而且就算北方發生了戰事,也沒有什么可怕的,如今我們北方邊關官兵已經不是原來了,他們對草原韃子已經建立了信心,反而是韃子被我們給打怕了。哪怕他們進攻邊關,想要像阿拉坦汗和黃臺吉那般兵臨北京城下也不可能。像這樣的國戰拼的可不僅僅是兵力,而是拼的國力。如今我們有市舶司源源不斷賺錢,國力日漸鼎盛,根本就不怕北方爆發戰事。
但是南方不同。
因為市舶司在南方,而且最大的倭寇頭子王直并沒有死,一旦倭寇再次作亂,市舶司便無法運轉,大明財政便會陷入困境。沒有了財政支持,國力便會衰落,如果在那個時候北方在爆發戰亂,大明便會再一次陷入混亂。而且陛下不要忘記,張道源就在南方。所以,東南關系到整個大明的國力,沒有了市舶司,對大明就是致命一擊。所以,東南的穩定,就是大明的穩定,只有大明穩定,陛下和臣才能夠有平靜的心情做自己喜歡做的事情。
縱觀我朝官員,沒有人比胡宗憲更加適合鎮守東南。陛下不妨先讓胡宗憲繼續坐鎮東南,等著殺了王直,徹底消滅倭寇,那個時候再令胡宗憲回京,才是萬全之策。所以,臣愿意致仕換取胡宗憲坐鎮東南。”

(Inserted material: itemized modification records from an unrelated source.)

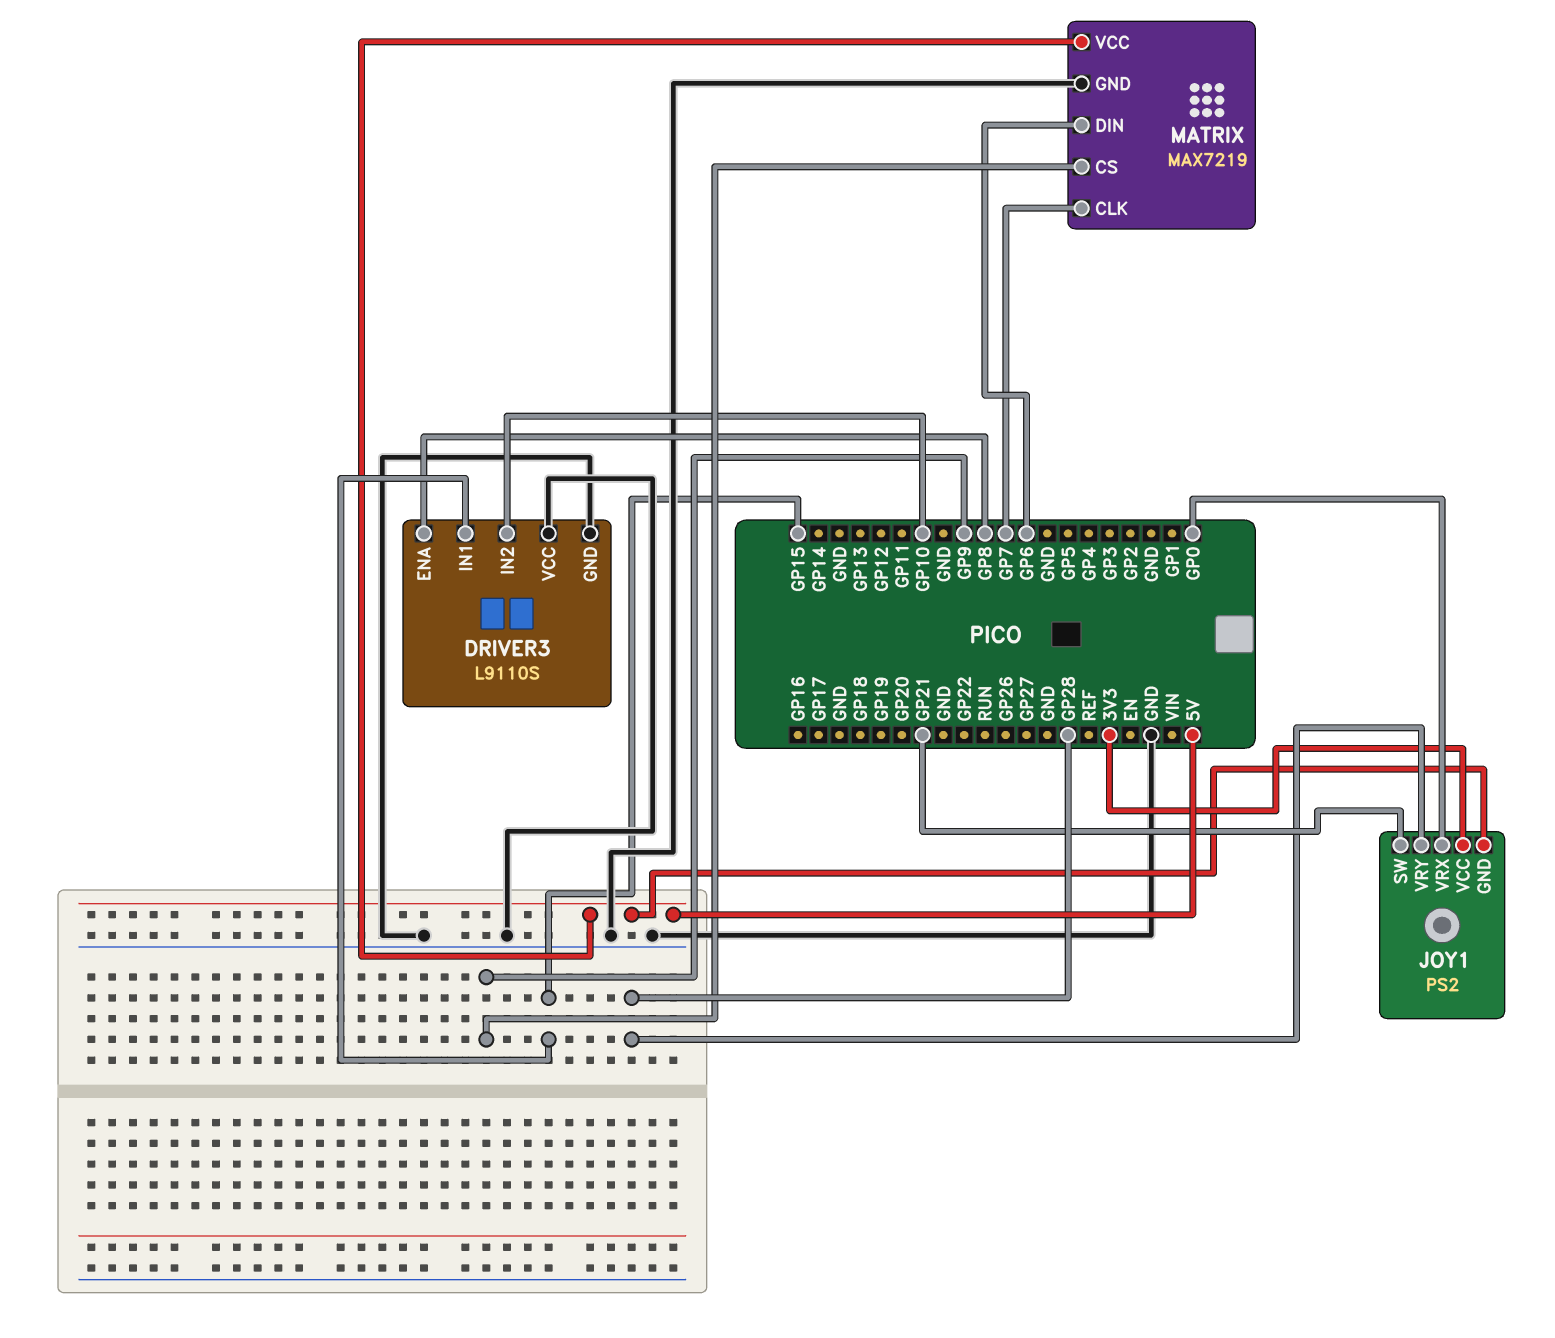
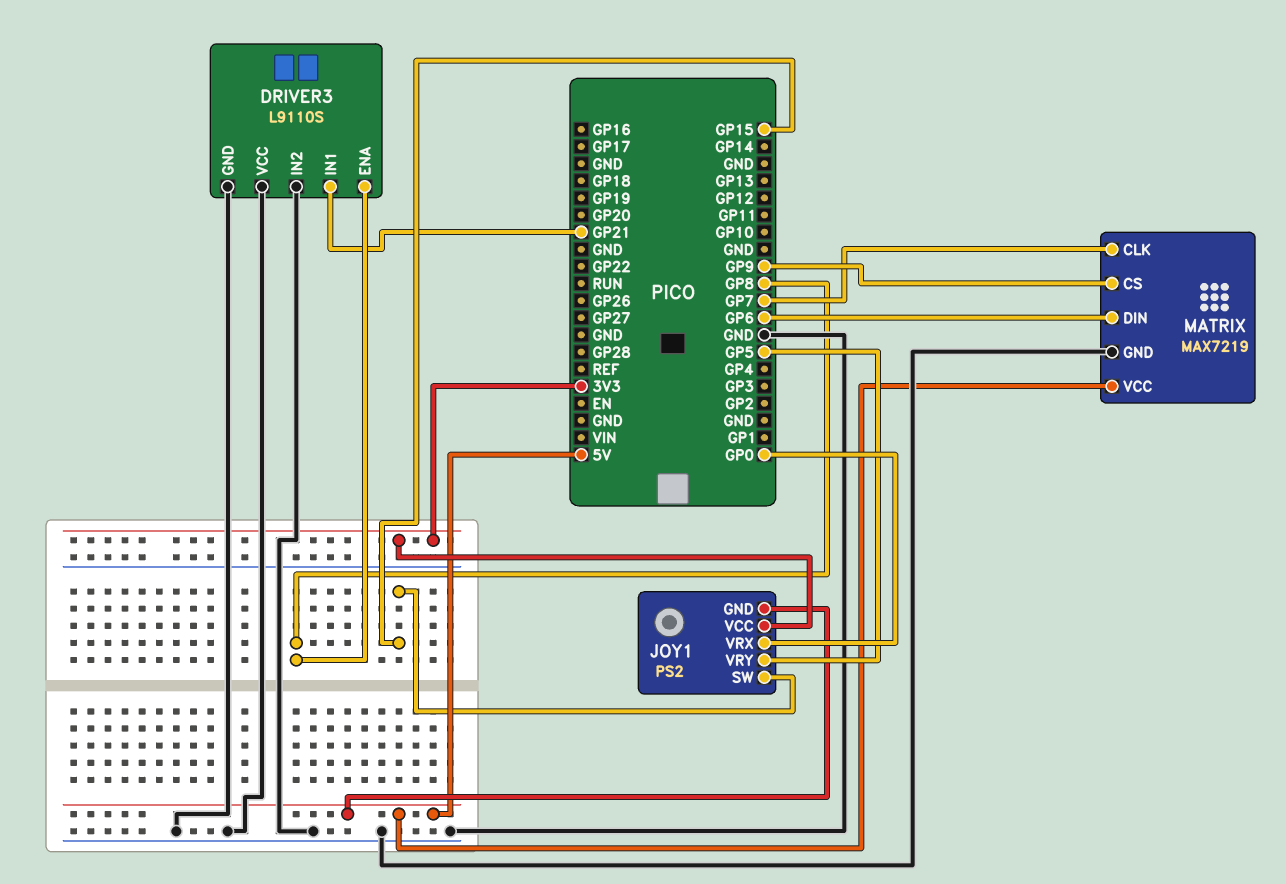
DRIVER3 pin IN1: GP15 -> GP21
DRIVER3 pin IN2: GP10 -> GND
JOY1 pin SW: GP21 -> GP15
JOY1 pin VRY: GP28 -> GP5

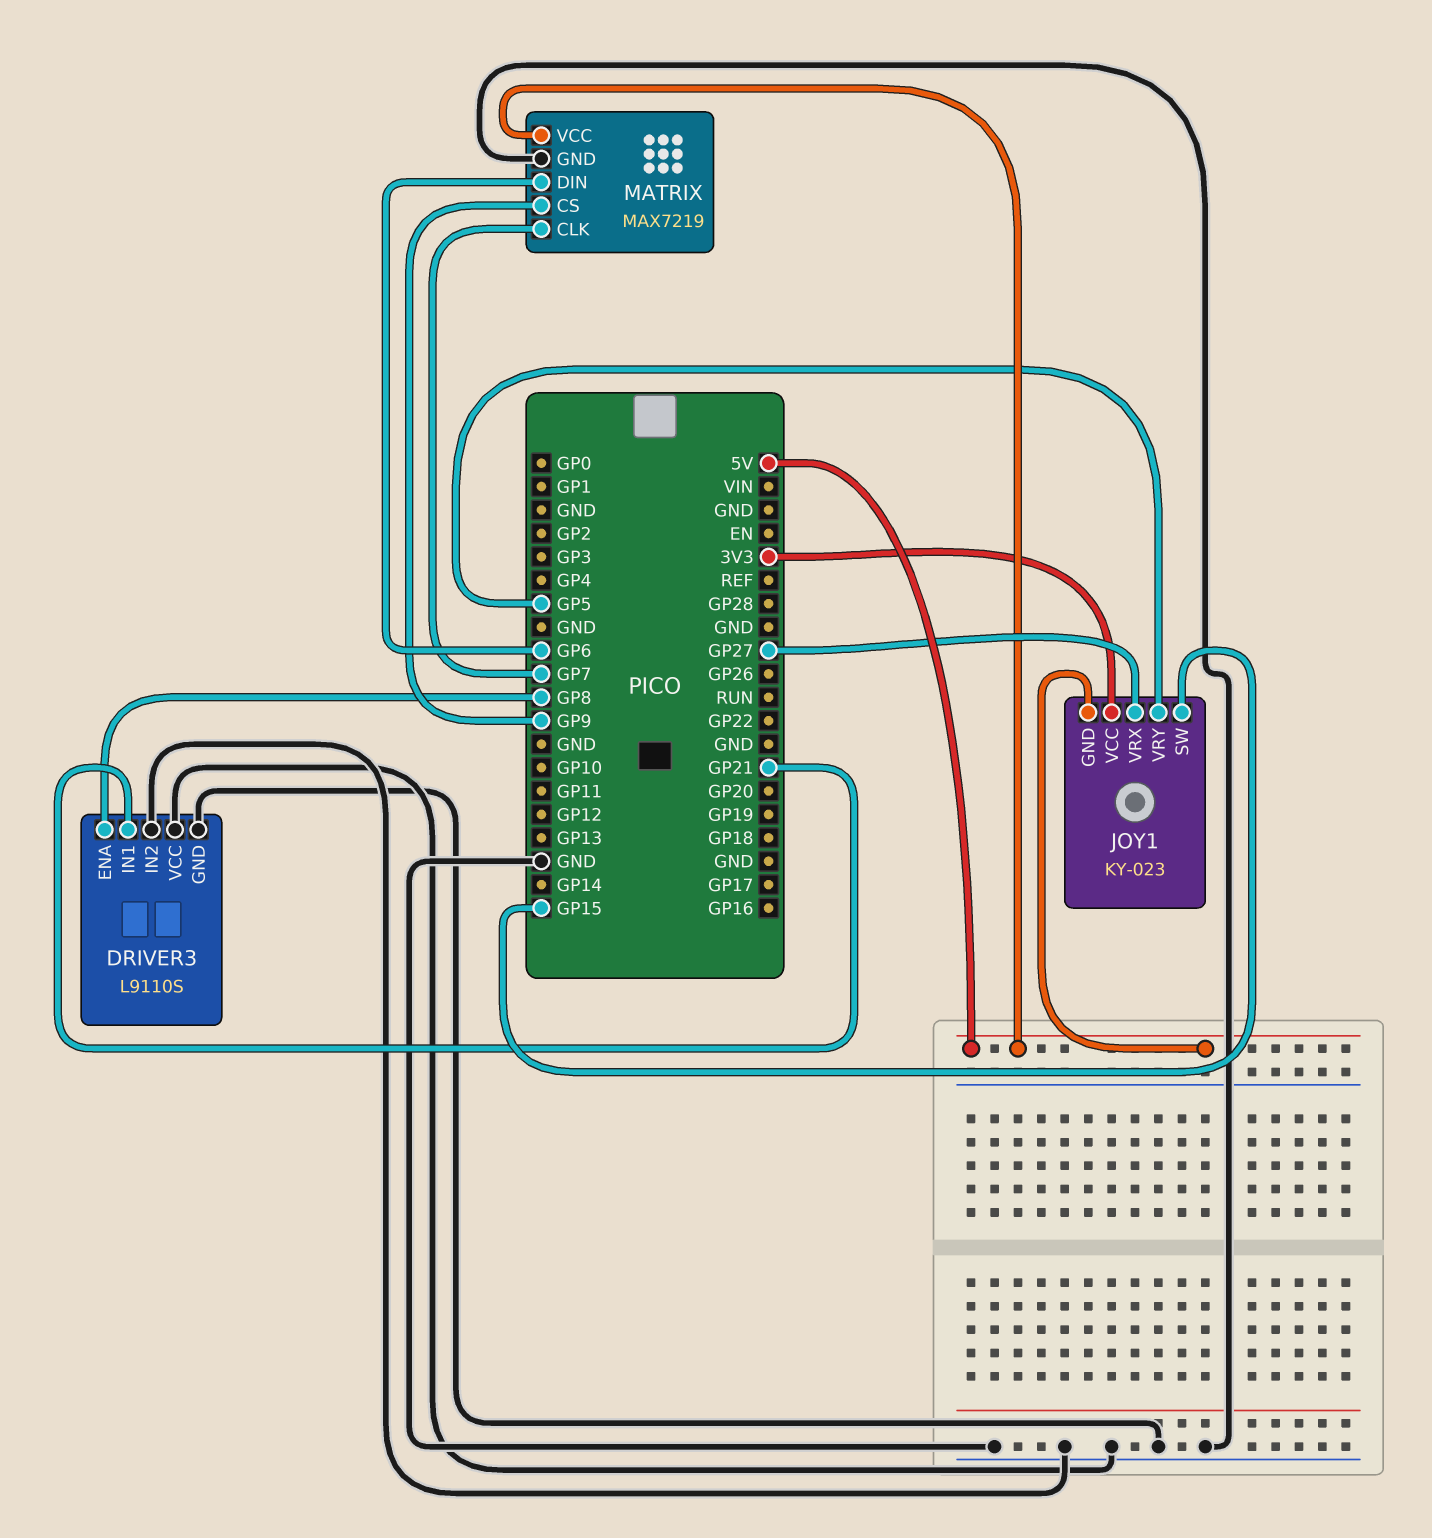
JOY1: PS2 -> KY-023
JOY1 pin VRX: GP0 -> GP27

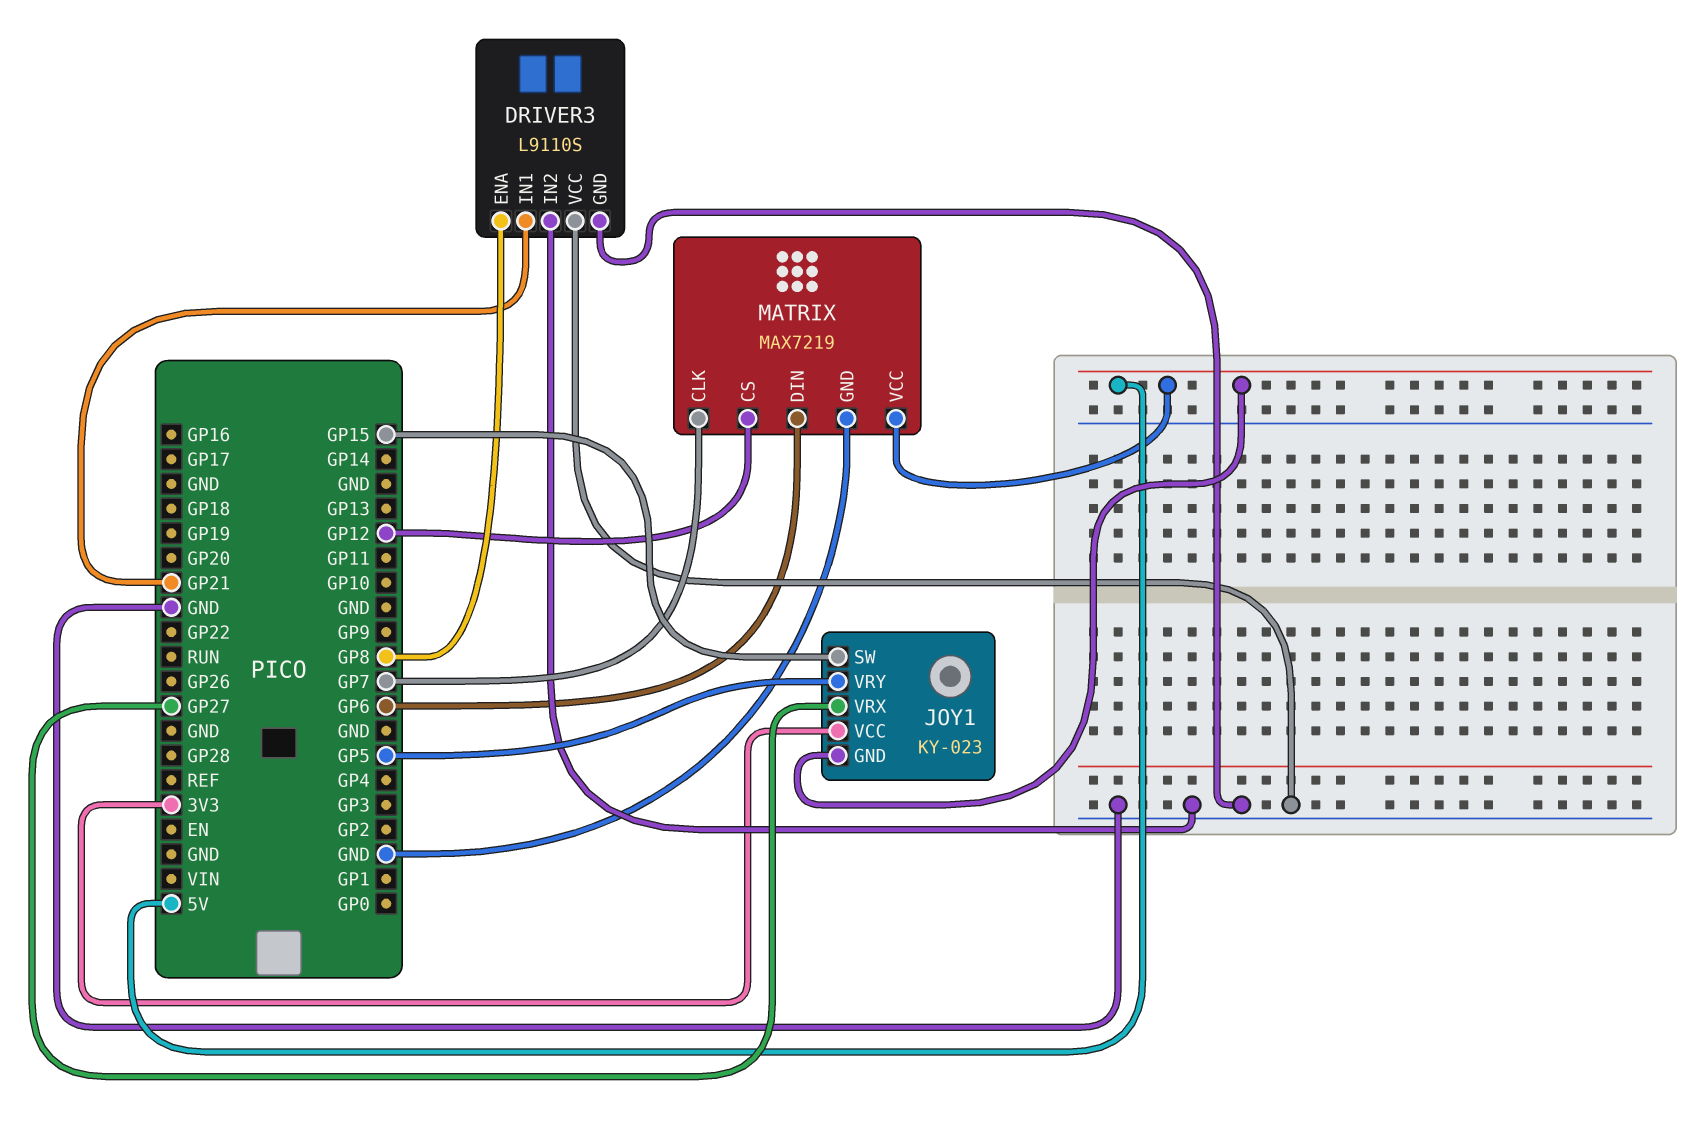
MATRIX pin CS: GP9 -> GP12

嘉靖帝冷然的目光又變暖,羅信的話說到了他的心里,他真的需要平靜的生活去修煉大道,自從羅信開啟市舶司,解決了大明的財政問題之后,他難得地過上了平靜的生活,如果因為調動胡宗憲,讓倭寇之亂再度興起,破壞了他的平靜生活,這是過上了平靜生活的嘉靖帝心中完全不能夠接受的事情。
再想到羅信寧可致仕,也要保胡宗憲,而不像朝堂中那些官員,一個勁兒地彈劾胡宗憲,卻將自己的位子看得更重,心中又不僅興起了知己之感。
“不對!”
嘉靖帝心中一動,看向羅信的目光變得古怪了起來。